In questa nuova messa in scena de La traviata, la figura di Violetta Valéry si riscrive attraverso il simbolismo del fiore – fragile, effimero, splendido – che diventa immagine guida di tutta l’opera: non più soltanto cortigiana, non solo eroina romantica, ma fiore reciso, offerto al mondo e sacrificato nel suo pieno sbocciare.
Violetta, il cui stesso nome evoca fragranza e colore, delicatezza e transitorietà, è Margherita Gauthier, la Signora delle Camelie: fiore che non profuma, artificioso, costruito come lei per il desiderio altrui. Attorno a lei si muovono altri fiori umani: Flora, l’amica, confidente e specchio oscuro; Alfredo, che coglie il fiore dell’amore ma non sa custodirlo; Germont, giardiniere crudele che pota ciò che giudica disonorevole.
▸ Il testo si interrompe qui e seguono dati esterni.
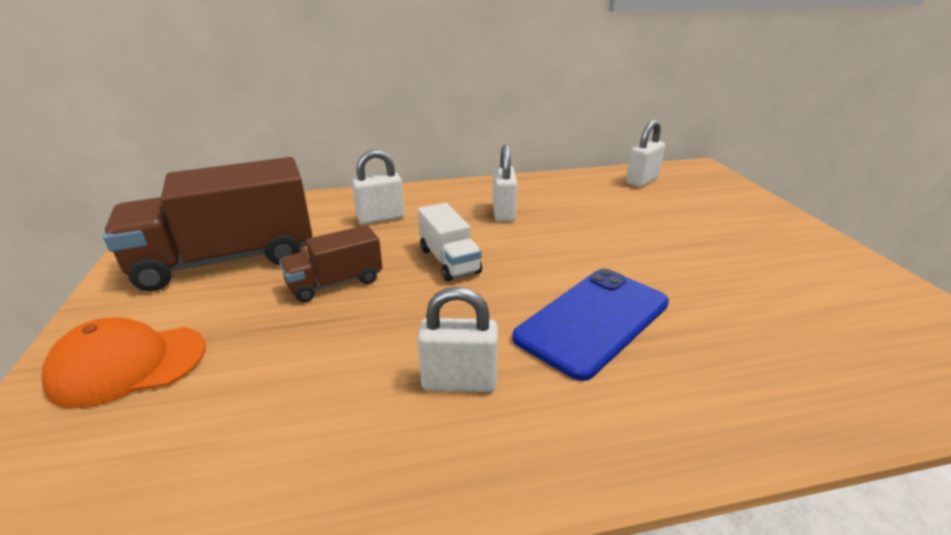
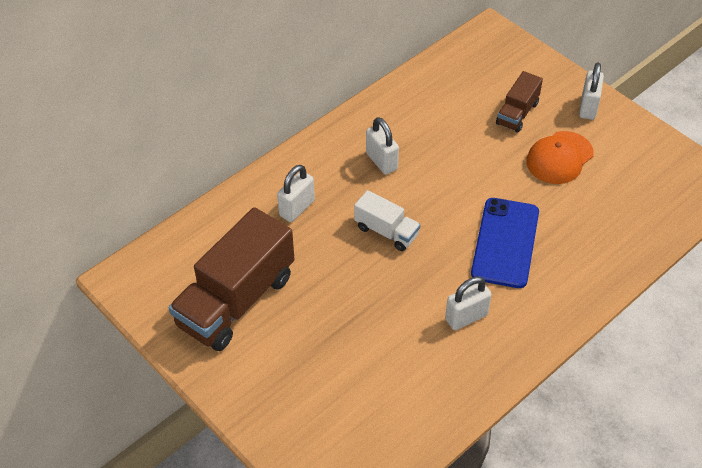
camera: 30 degrees left, 20 degrees up
(128, 365) = (285, 395): orange cap -> orange cap (559, 158)
(335, 283) = (333, 285): brown truck -> brown truck (517, 113)
(642, 181) = (456, 71): white padlock -> white padlock (588, 107)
«Sarò là, tra quei fior, presso a te sempre»
Ogni atto di questa Traviata è un giardino in trasformazione:
– I lieti calici infiorati del primo atto celebrano una primavera illusoria;
– Il rifugio in campagna è il tentativo di rifiorire lontano dalla mondanità
parigina;
– Il carnevale traveste e degrada, come i fiori che incoronano l’asino;
– L’ultimo atto è una serra morente: la bellezza appassisce, il corpo cede, e Violetta è sola, senza lacrima o fiore per il suo congedo.
«Se una pudica vergine, negli anni del suo fiore…»
In questo allestimento, il fiore non è solo un elemento estetico dal valore simbolico, ma diventa protagonista di un martirio: simbolo di una femminilità che sboccia per essere colta e, così, distrutta. La traviata – Il martirio di un fiore è una riflessione sull’amore che consuma, sulla società che recide ciò che non può controllare, e su una donna alla quale, come a un fiore, viene concesso di brillare per un tempo troppo breve.